5. Tarîk-ı fâka: (f. is. t.) Fakirlik, yokluk, ihtiyaç yolu.
Hemkefş olmak; pabucu bir olmak, aynı ayakkabıyı giymek, ayaktaş olmak, aynı yolda olmak demektir.
Bu beytin manasını anlamak için, Senâî ile Külhanîi Lâyhâr’ın kim olduklarını bilmek lâzımdır:
Hakîm Senâî, X’uncu asırda yaşamış, İran’ın meşhur mutasavvıf şairlerinden biridir ki gençliğinde, diğer şairler gibi, zamanının hükümdarına kasideler yazarken Külhanîi Lâyhâr isimli bir meczubun sözlerinden müteessir olarak şahın methi için yazdığı kasideleri yakmış ve sonra dehasını hikmet ve marifet yoluna çevirerek bu tarzdaki eserleriyle büyük bir şöhret kazanmıştır. Bundan anlaşılıyor ki, Senâî, Külhanîye rastgelmeden önce dünyanın servetine, hükümdarın iltifatına kıymet veren bir adammış; fakat Külhânînin sözleri ona hakikatin kapılarını açmış. Nâilî de bu beytinde bu hadiseye telmih etmektedir.
Külhanî’nin lâkabı olan Lâyhâr kelimesinin lûgat manası "tortu yiyen, şarap tortusu içen” dir. Bu kelimenin Lây hecesini, vezinde bir kapalı ve bir açık hece karşılığı olacak tarzda uzatarak okumak lâzımdır.

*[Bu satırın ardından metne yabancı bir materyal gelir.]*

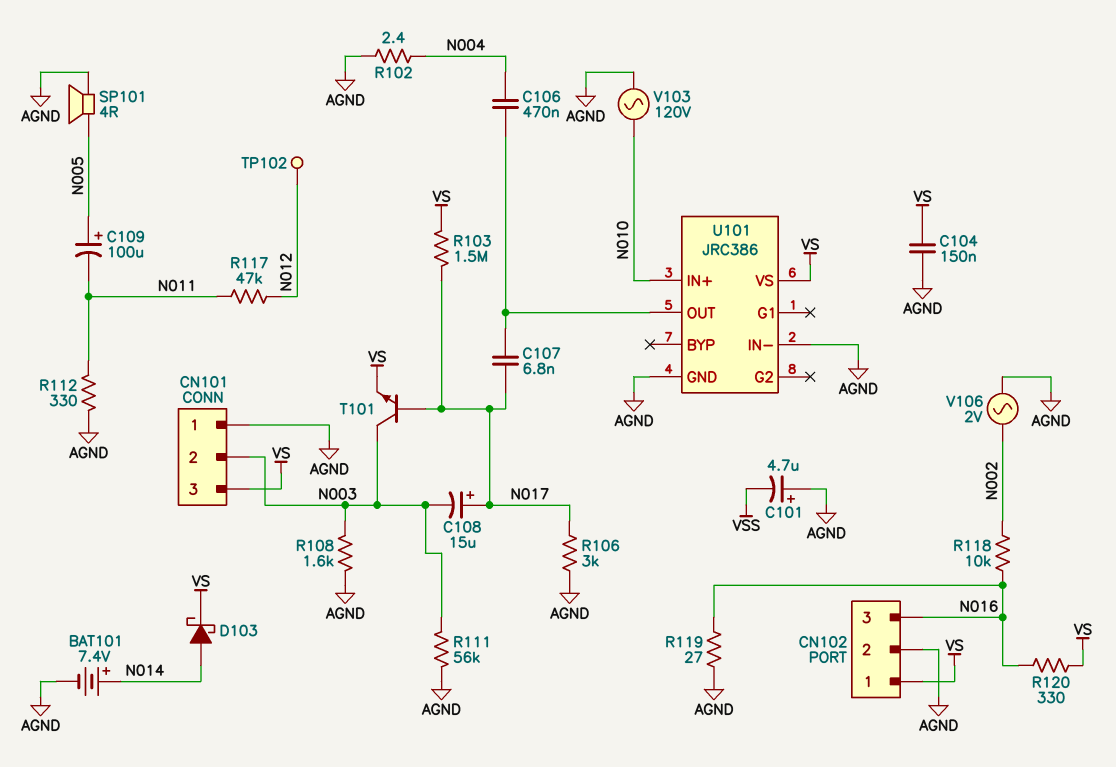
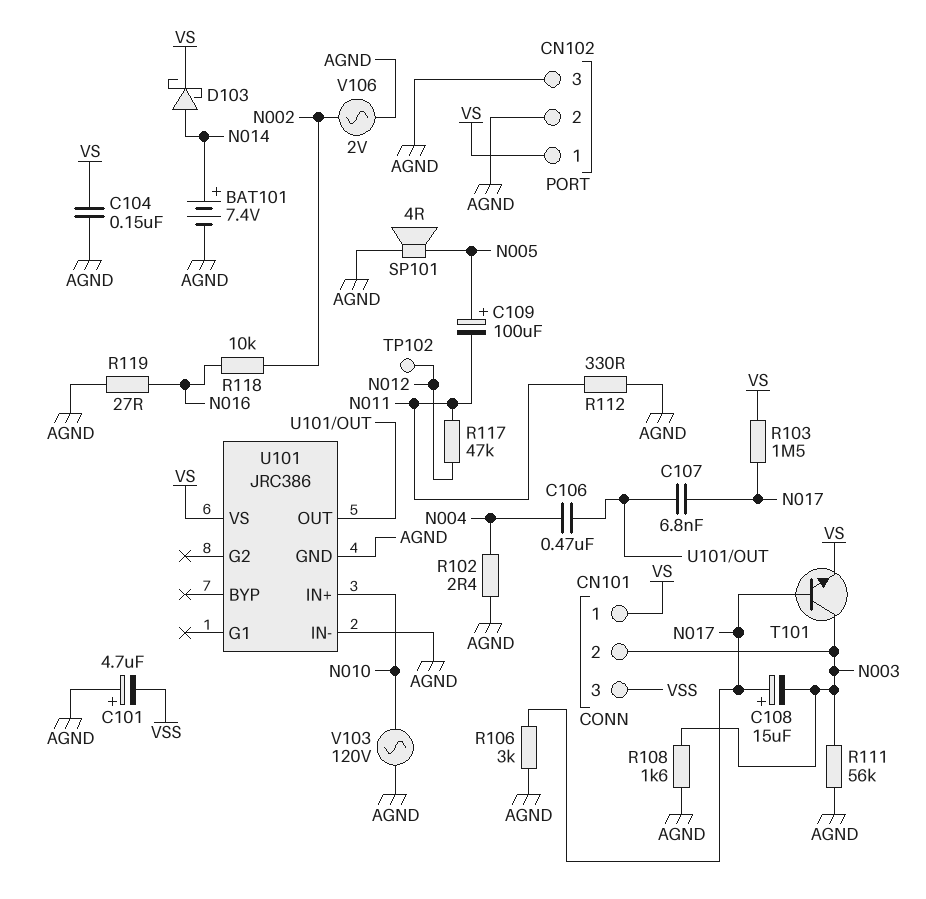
CN101 pin 1: AGND -> VS
CN101 pin 3: VS -> VSS
CN102 pin 3: N016 -> AGND
R120: 330 (N016, VS) -> none

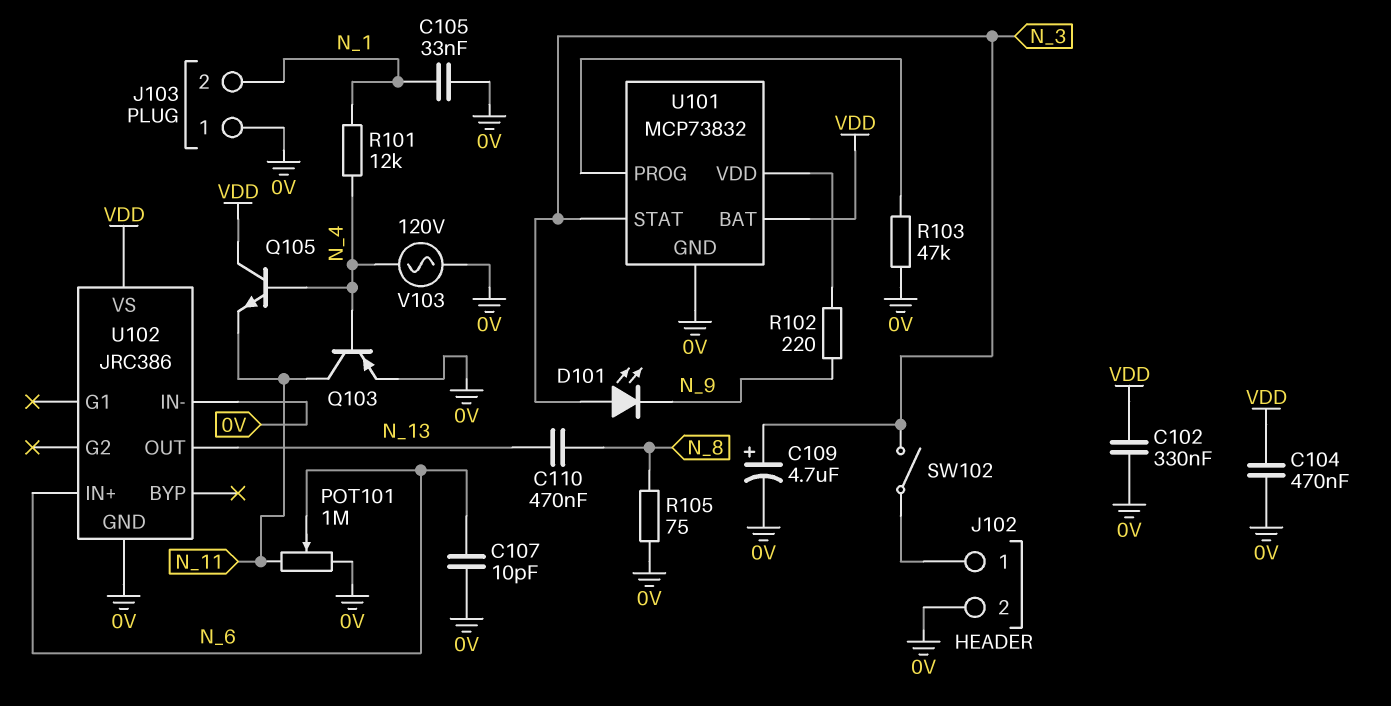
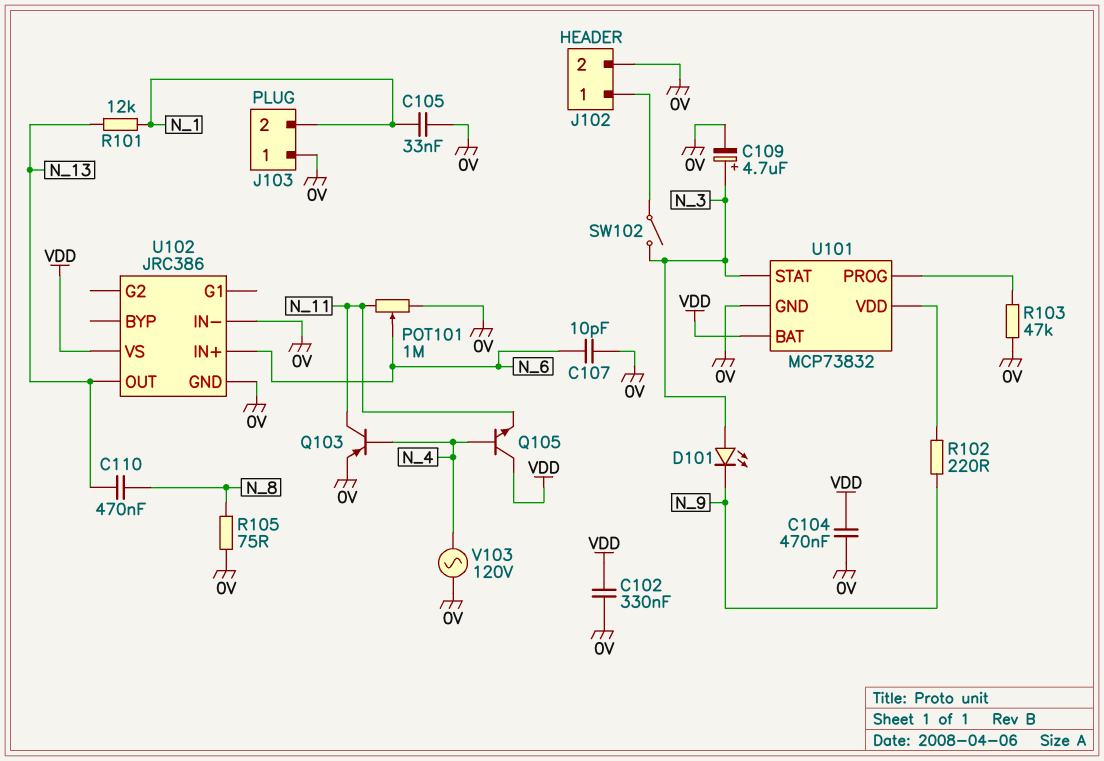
R101: 12k (N_1, N_4) -> 12k (N_1, N_13)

Bir sıfat tamlaması halinde olan Külhanîi Lâyhâr tamlayan gibi alınarak başına cenâb tamlananı eklenmiştir; bu kelime tazim ifade etmektedir.

6. Kef-i Nâilî: (f. is. t.) Nâilî’nin eli, avucu.
Mahkeme-i Kirdgâr: (f. is. t.) Allah’ın mahkemesi.
Kirdgâr kelimesinin Kird hecesini, vezinde bir kapalı ve bir açık hece karşılığı olacak tarzda uzatarak okumak lâzımdır.